El padre de un adolescente lo comentaba de esta manera en una interconsulta: “me he dado cuenta que he de mantener un acompañamiento silencioso. Estar allí, a su alcance, darle signos de mi cercanía pero no decir demasiado…Es en esos momentos en que mi hijo puede empezar a decir algo de lo que le pasa, cosas que antes me parecían tonterías, que él evitaba tratar los verdaderos problemas. Ahora pienso que, en realidad, son las cosas que lo ocupan”. ¿Qué nos enseña este padre? Nos enseña que ha necesitado tomar distancia de su propia urgencia por dar sentido a lo que le pasa a su hijo, un cierto aislamiento, para poder acercarse a él. Pero además nos muestra que los adolescentes nos rechazan cuando captan que las personas adultas desvalorizamos la causa de su sufrimiento, pensamos que son “tonterías”.
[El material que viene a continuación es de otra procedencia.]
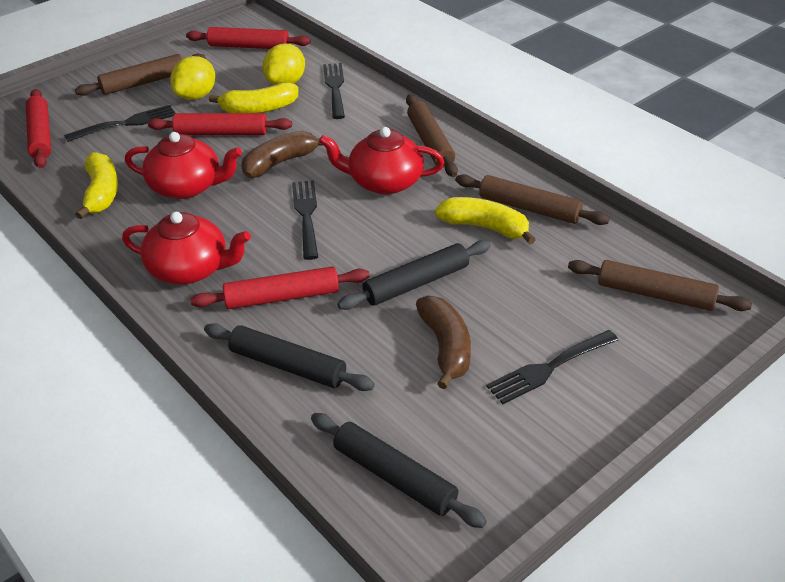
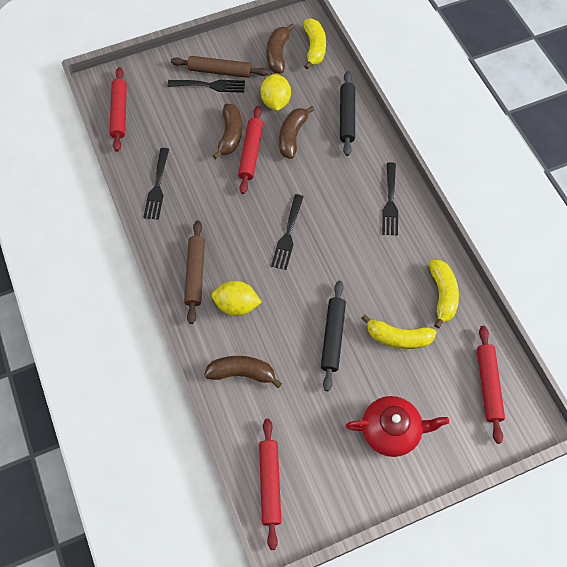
black rolling pin: 3 -> 2
brown banana: 2 -> 4
brown rolling pin: 4 -> 2
red teapot: 3 -> 1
Los y las adolescentes, al contrario, de lo que a veces algunos padres y madres manifiestan necesitan sentir que el vínculo con ellos es asimétrico. Es decir que no son pares o en otras palabras que sus padres no son “amigos/as”. Eso no quiere decir que no necesitan sentir una cierta “complicidad” o “confianza”. De hecho el sentimiento de “confianza” es uno de los afectos más difíciles de obtener por parte de los adolescentes. Algunos y algunas adolescentes explican en la consulta que sienten desconfianza de sus padres cuando éstos muestran demasiado interés por las relaciones que mantienen con sus amigos. Otros explican que cuando los padres y las madres les hablan de las drogas no están seguros de poder decirles lo que verdaderamente piensan. Una chica me explicaba en sesión que en realidad no sabía qué responderle respecto a este tema a su madre porque, “en el fondo”, no sabía qué era lo que ella pensaba o si había tenido en su propia adolescencia alguna relación con los porros, por ejemplo.
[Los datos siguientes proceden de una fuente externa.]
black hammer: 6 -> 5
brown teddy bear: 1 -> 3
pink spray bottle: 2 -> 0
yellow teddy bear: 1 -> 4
Este es un tema muy importante: hay veces que los padres y las madres creen que para mantener la autoridad frente a sus hijos e hijas conviene mostrarse como “modelos de virtud”. Temen que si confiesan a sus hijos e hijas que en su propia adolescencia tuvieron que explorar distintas cuestiones, estén de este modo autorizando investigaciones sin control. Lo que los y las adolescentes explican es que cuando los padres y madres se presentan como “virtuosos” los viven como inalcanzables y un poco deshumanizados.
En conclusión, no se trata de “ser modelos”, ni de ser “padres virtuosos”. Se trata más bien de poder transmitir el “saber hacer” que los padres y las madres han podido construir en su propia adolescencia y también aceptar que a partir de ahí sus hijos e hijas puedan construir un nuevo “saber hacer”, que sin duda integrará algo de lo que los padres y madres les han dado.
Susana Brignoni. Psicóloga clínica y psicoanalista.